For the sake of civility and the overall interest of Tibetan democracy, all candidates should forcefully disavow demagoguery. The candidates should certainly debate the issues vigorously, but it should be possible to do so without sullying Tibetan democracy through unfounded personal attacks. Indeed, it insults the voters for a candidate’s campaign to imply that they think voters will be swayed by negative tactics.
Balancing Free Speech with Civility
The manager of the unofficial Sangay website is not the only individual to make personal attacks; others who appear to be unaffiliated with a candidate’s campaign have also done so. Indeed, Sangay himself has been the target of such attacks. For example, there have been baseless charges that Sangay lied about traveling on his IC or paying his Green Book, that he confessed to wanting a Nobel Peace Prize, that he exaggerated his position at Harvard, that he obtained his Fulbright through favoritism, and that he is disliked by many Tibetans in his hometowns of Boston and Kalimpong. These charges are ridiculous, and those who repeat them without offering a shred of evidence should remember that spreading rumors is dikpa (bad karmic conduct).
Other personal attacks have repeated the “elitism” charge of the web manager we spoke of earlier.
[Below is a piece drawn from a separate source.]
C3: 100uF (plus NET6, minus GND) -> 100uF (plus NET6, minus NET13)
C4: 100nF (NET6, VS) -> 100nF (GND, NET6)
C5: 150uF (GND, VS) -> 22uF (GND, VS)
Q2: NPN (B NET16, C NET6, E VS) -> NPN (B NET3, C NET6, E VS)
For example, a writer in a prominent Tibetan-language newspaper demanded a “change” while attacking others for being elitist or being from a particular family background. Ironically, President Obama is attacked by many Republicans for being “elitist,” although he grew up in a poor, single-parent household and overcame tremendous adversity to graduate from Columbia and Harvard. By that logic, Sangay is an elitist because he graduated from Harvard and leads a privileged life as a Harvard research fellow. (By pointing this out, we do not seek to single out Sangay, but rather seek to show how silly this entire “elitism” argument is.)
Also, our recent editorial, "Investigating Lobsang Sangay’s 'Obama of China' Statement," received several inflammatory comments. One Phayul comment entitled “WAR” -- which might have amused Clausewitz -- claimed that TPR is “just a tool for the privileged ones” and that “you people sold our country.” Of course, the TPR editors had yet to be born at the invasion of Tibet. If the reference is to the editors’ parents or grandparents, then this not only supports Mao’s belief that children should pay for the “sins” of the parents, but also shows a shaky grasp of Tibetan history and the many factors that led to the fall of our country.
These accusations do not bother the TPR editors personally, but we are concerned, again, that they harm Tibetan democracy. In a democracy, it should be possible to reasonably discuss the issues, and to disagree without being disagreeable. Our editorial simply reported on what Sangay said, drew some logical inferences, and posed some important questions to the candidate. We also formally invited Sangay to respond. It is hard to see what is objectionable, unless those commentators would prefer that their favored candidate not be critically examined at all.
For those commentators unaffiliated with a campaign, the value of free speech means that they perhaps do not have any particular obligation to maintain civility. On the other hand, they should be urged to do so for the sake of our evolving democratic system. They should remember that whoever wins the Kalon Tripa election, the whole Tibetan nation will lose if the election leaves our society split and embittered. We should all remember that what unites us is far greater than what separates us; on March 21, 2011, the day after Election Day, Tibetans will remain one nation.